Inschriftenkatalog: Stadt Baden-Baden und Landkreis Rastatt

Katalogartikel in chronologischer Reihenfolge.

DI 78: Stadt Baden-Baden und Landkreis Rastatt (2009)

Nr. 47 Baden-Baden, Staatswald Distrikt I Badener Forst, Abteilung 14 um 1400

Beschreibung

Sühnekreuz, sog. „Kellers Kreuz“. Am Fuße des Battert unterhalb der Burgruine Hohenbaden; hier am Rande des Waldweges nach Ebersteinburg linkerhand etwa 100 m vor dem Abzweig zu „Kellers Bild“. Rötlicher Sandstein. Lateinisches Kreuz mit abgefasten Kanten. Von den ehemaligen Maßwerkwinkelstützen nur noch die Stümpfe vorhanden.

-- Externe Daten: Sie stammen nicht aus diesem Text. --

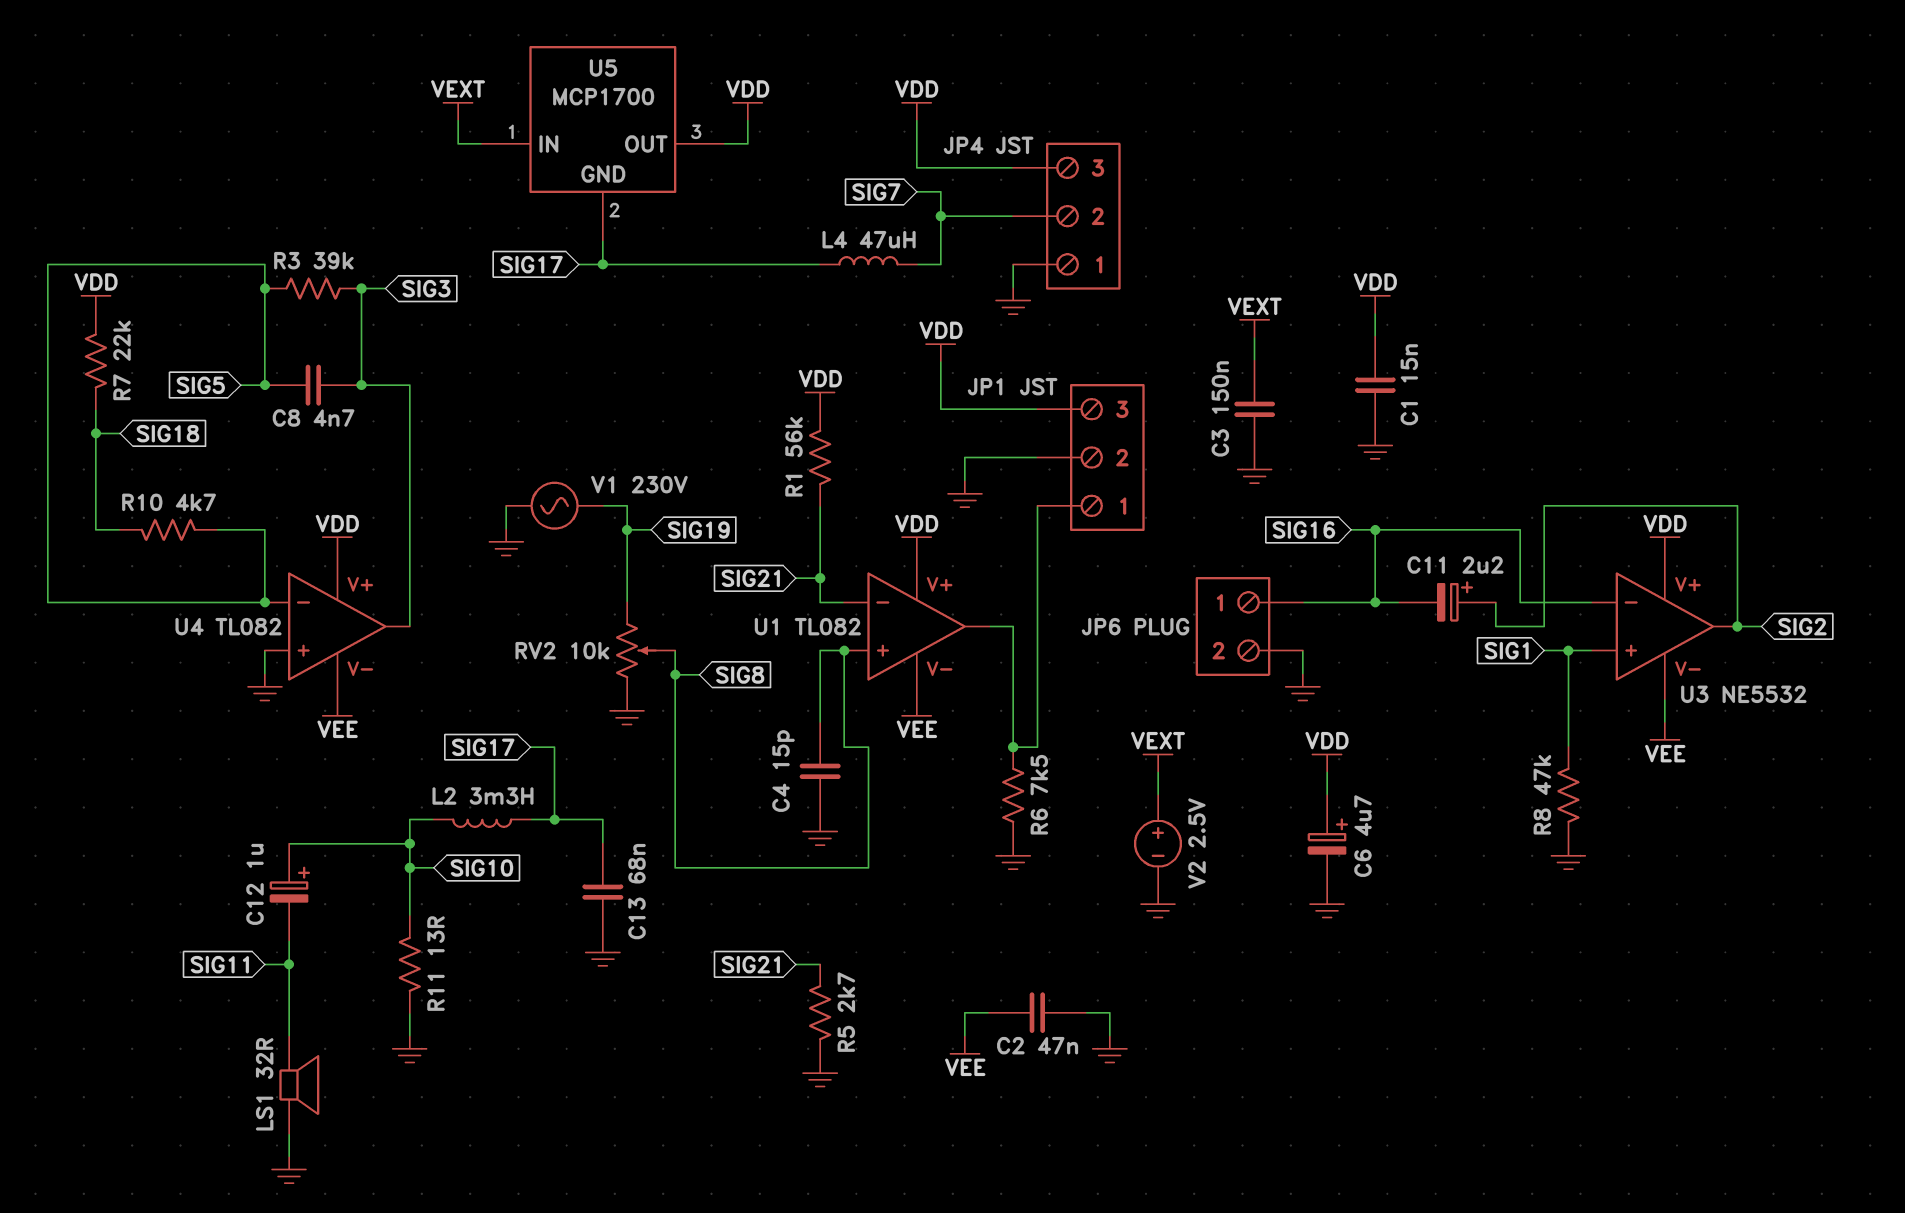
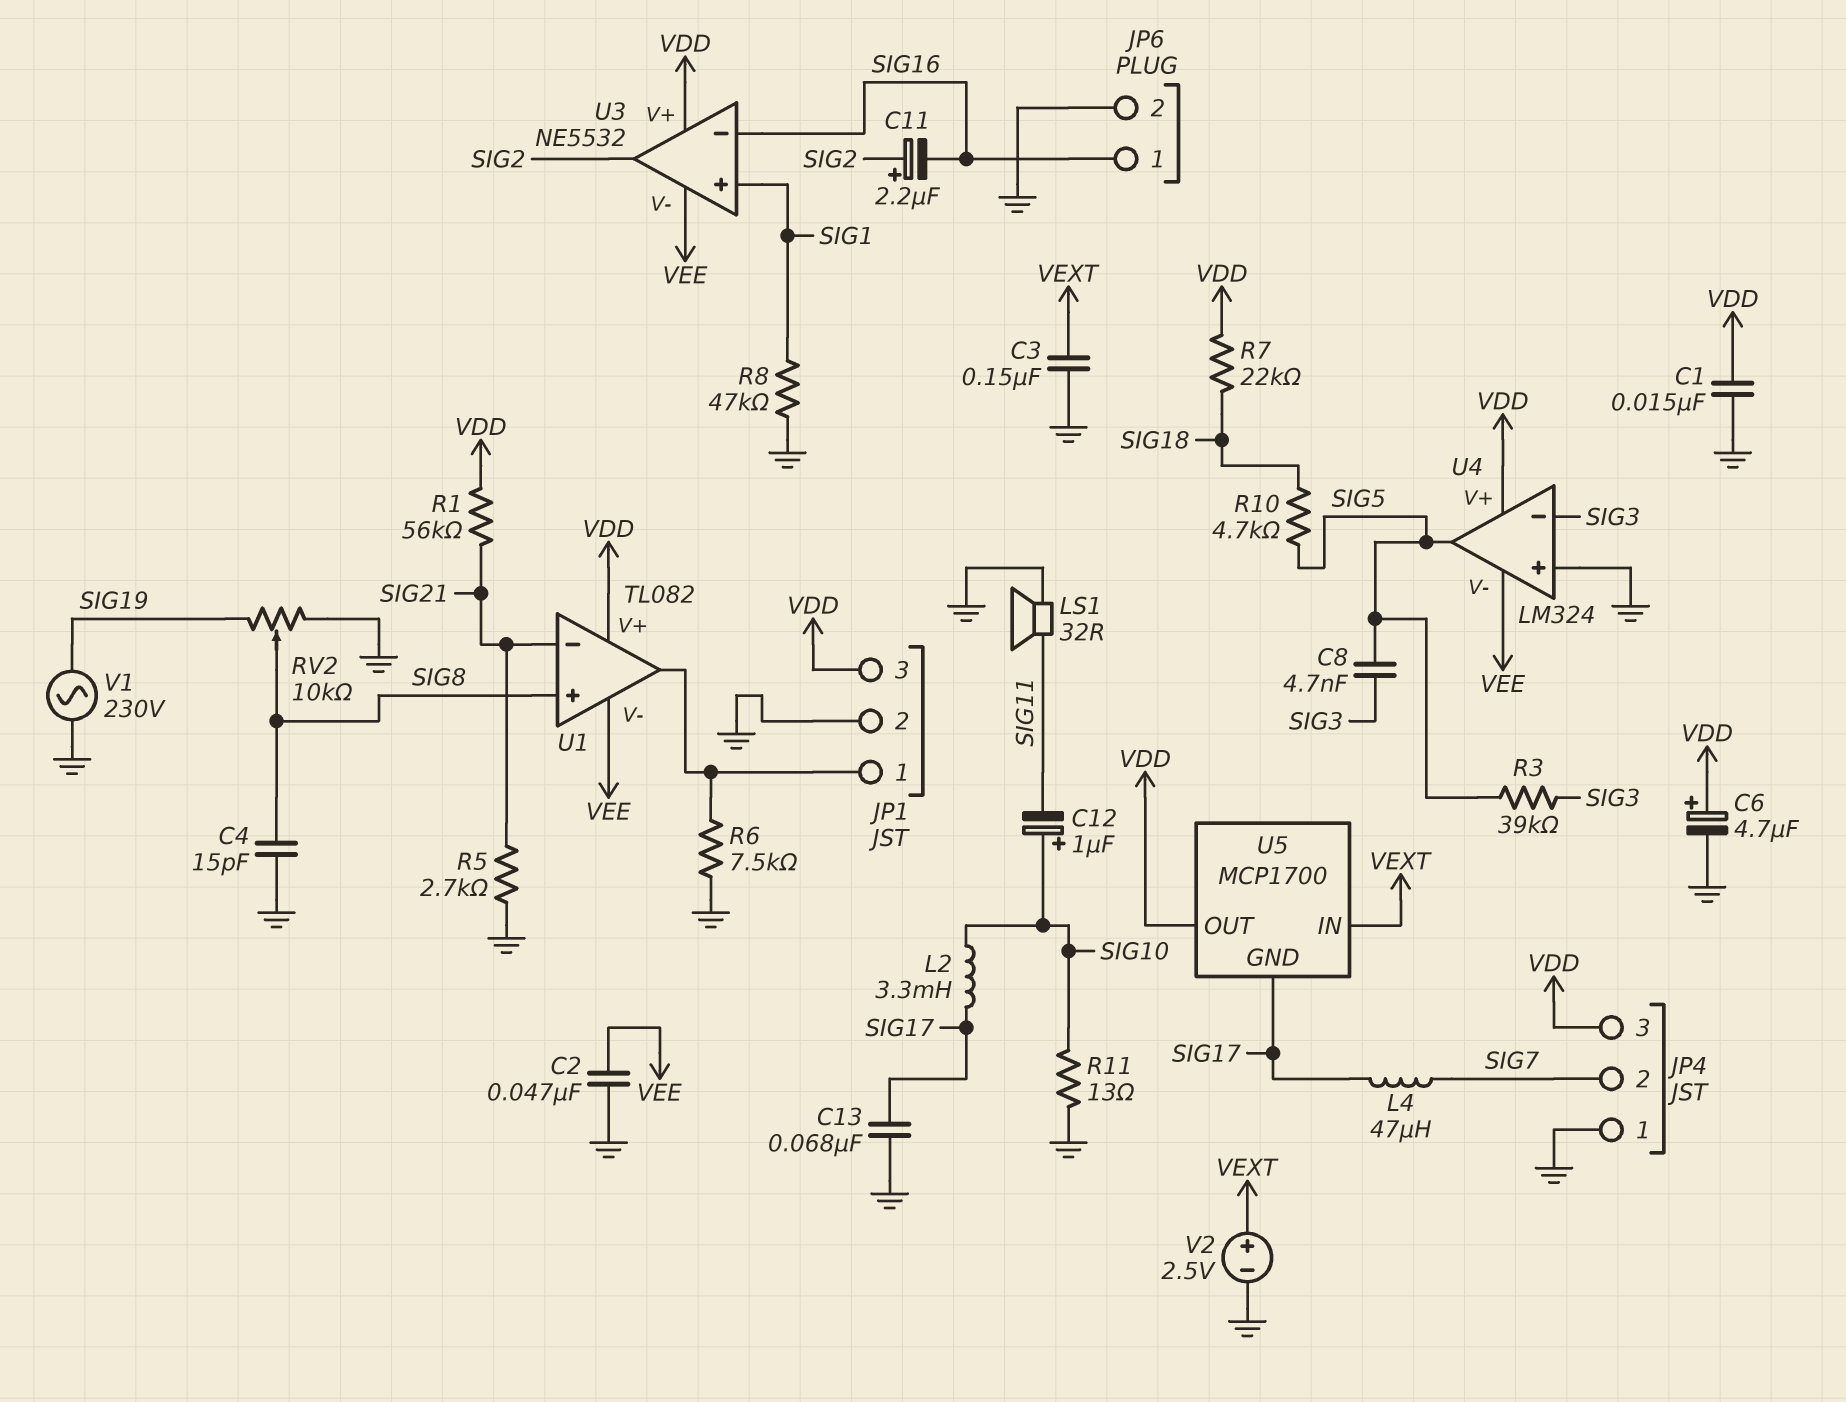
U4: TL082 -> LM324
U4 pin in-: SIG5 -> SIG3
U4 pin out: SIG3 -> SIG5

Auf der Vorderseite des Querbalkens der eingemeißelte Name. Darüber auf dem Kreuzkopf die Ritzzeichnung eines aufrecht stehenden und nach rechts gewendeten Bartschlüssels. Auf der Rückseite im Kreuzungsfeld ein stark verwittertes und nicht mehr sicher identifizierbares Relief, möglicherweise ein gelehnter Wappenschild.1 Vor allem am oberen Ende des Kreuzstammes und am rechten Ende des Querbalkens bestoßen. Knapp über dem Fuß ausgebessert und erneut gebrochen.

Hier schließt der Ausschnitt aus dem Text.